I agree!!! I live in a neighborhood of people like this…

We used to rent my mom's house when she went to assisted living and it was in a wealthy area. I was shocked when I saw the prospective tenants' applications. They made huge salaries but had things like 20k a month payments to Amex and expensive car payments. Some people spend a lot so even with all the examples of people who do it right, it's not hard to believe there are high earners living paycheck to paycheck.
Anonymous
Anonymous wrote:
Anonymous wrote:We make about $450k.
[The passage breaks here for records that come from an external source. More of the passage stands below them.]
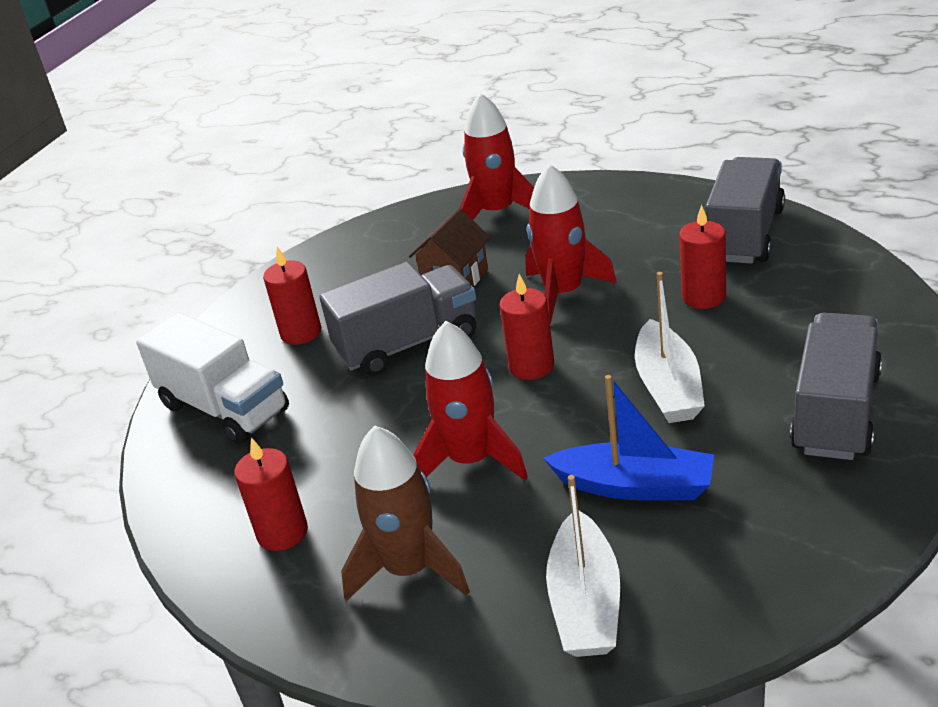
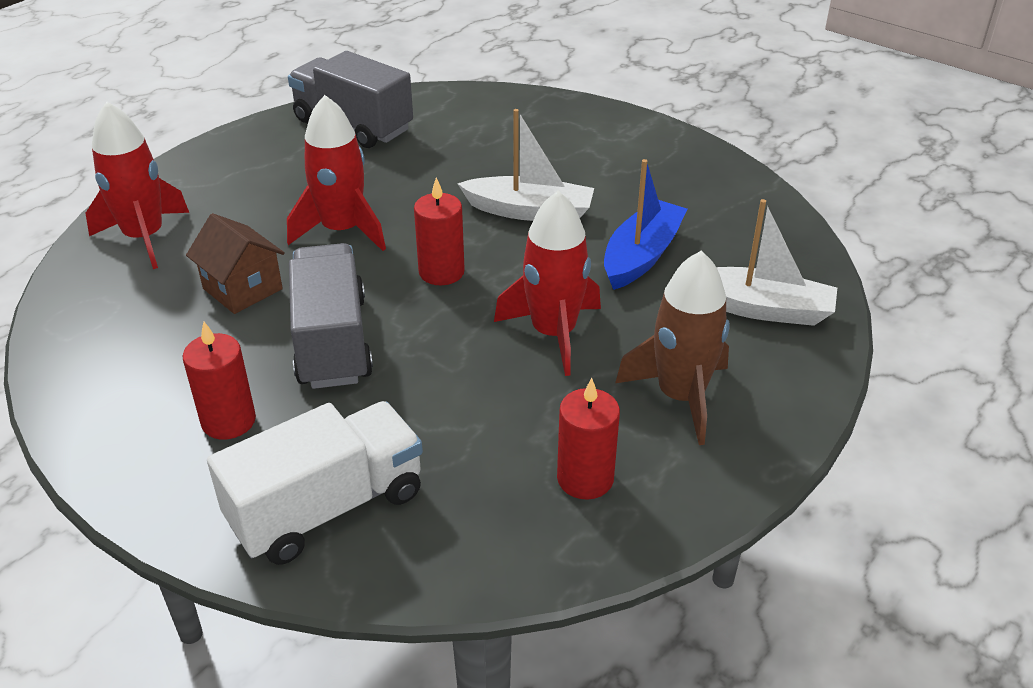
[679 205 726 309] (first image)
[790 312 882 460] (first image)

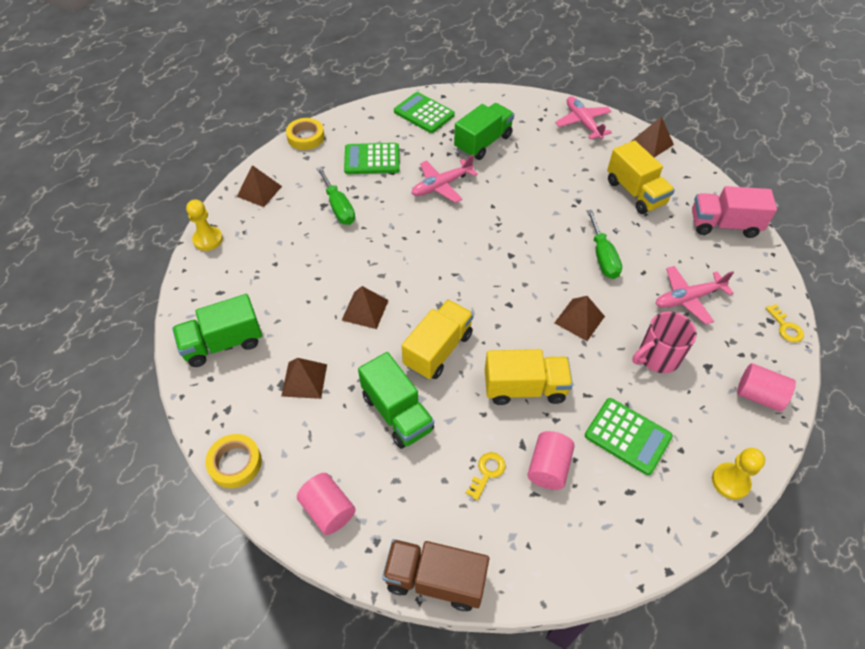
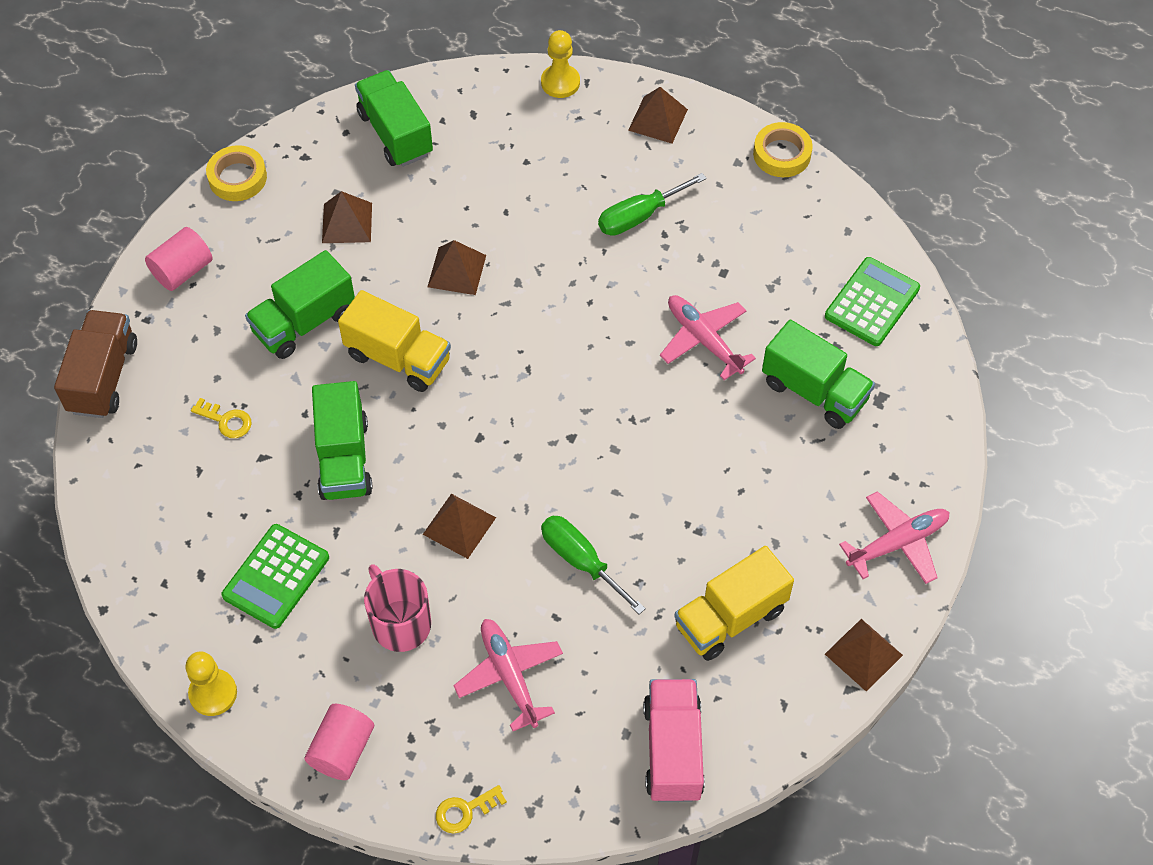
[344 143 400 174] (first image)
[541 516 646 615]
[312 381 373 500]
[527 431 575 490] (first image)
We max out most deductions, have a $4,800 mortgage payment, no daycare or debt and we pay cash for cars and vacations, and I can not fathom paying for a nanny, dual private, country club, and cleaning. When college comes we have savings. No quarterly tax payments (we're regular employees).
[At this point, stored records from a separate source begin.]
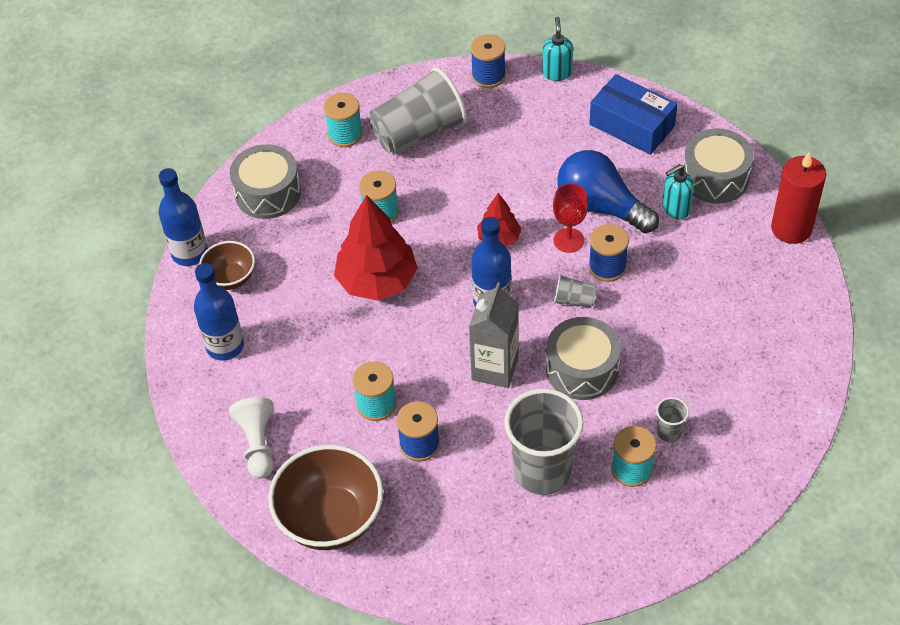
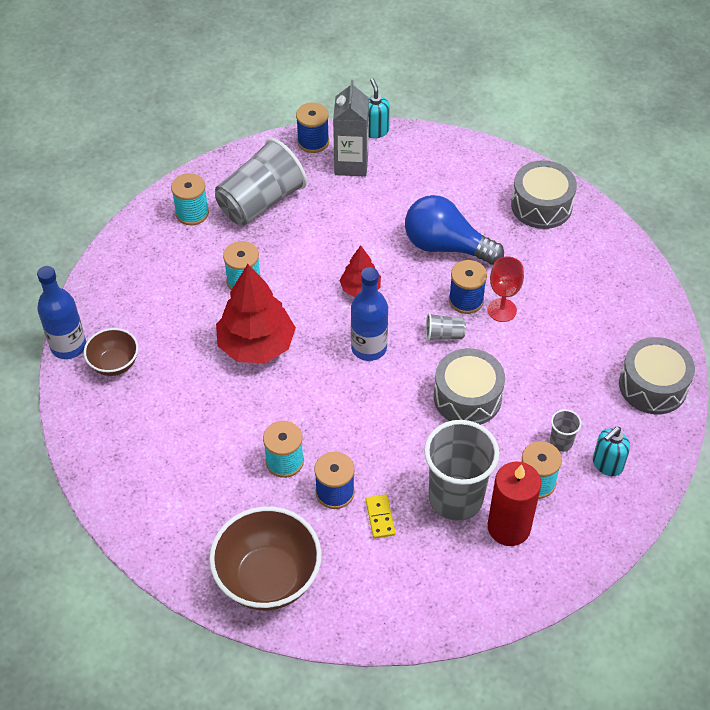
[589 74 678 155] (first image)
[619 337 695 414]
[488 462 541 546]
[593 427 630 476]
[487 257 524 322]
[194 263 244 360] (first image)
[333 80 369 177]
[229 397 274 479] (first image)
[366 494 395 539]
Must be nice to have such a low mortgage


Two GS-15 Fed on 375K HHI. No mortgage on a 3.5M home in McLean, no car payment on two 2024 Lexus vehicles, 2M in TSP and 4M in investment. I only pay utilities, property tax, home insurance, home maintenance. I am a sucker for guitar and piano. I recently bought a 150K piano and three vintage guitars for 40K each, without breaking a sweat. Still have a lot left over on both paychecks.
Anonymous
Anonymous wrote:
Anonymous wrote:We make about $450k. We max out most deductions, have a $4,800 mortgage payment, no daycare or debt and we pay cash for cars and vacations, and I can not fathom paying for a nanny, dual private, country club, and cleaning. When college comes we have savings. No quarterly tax payments (we're regular employees).


Must be nice to have such a low mortgage


Our interest rate is actually 6.5%. The mortgage is low because we bought a house we could afford with 35% down after saving for a long time.
Anonymous
Anonymous wrote:
Anonymous wrote:
Anonymous wrote:We make about $450k. We max out most deductions, have a $4,800 mortgage payment, no daycare or debt and we pay cash for cars and vacations, and I can not fathom paying for a nanny, dual private, country club, and cleaning. When college comes we have savings. No quarterly tax payments (we're regular employees).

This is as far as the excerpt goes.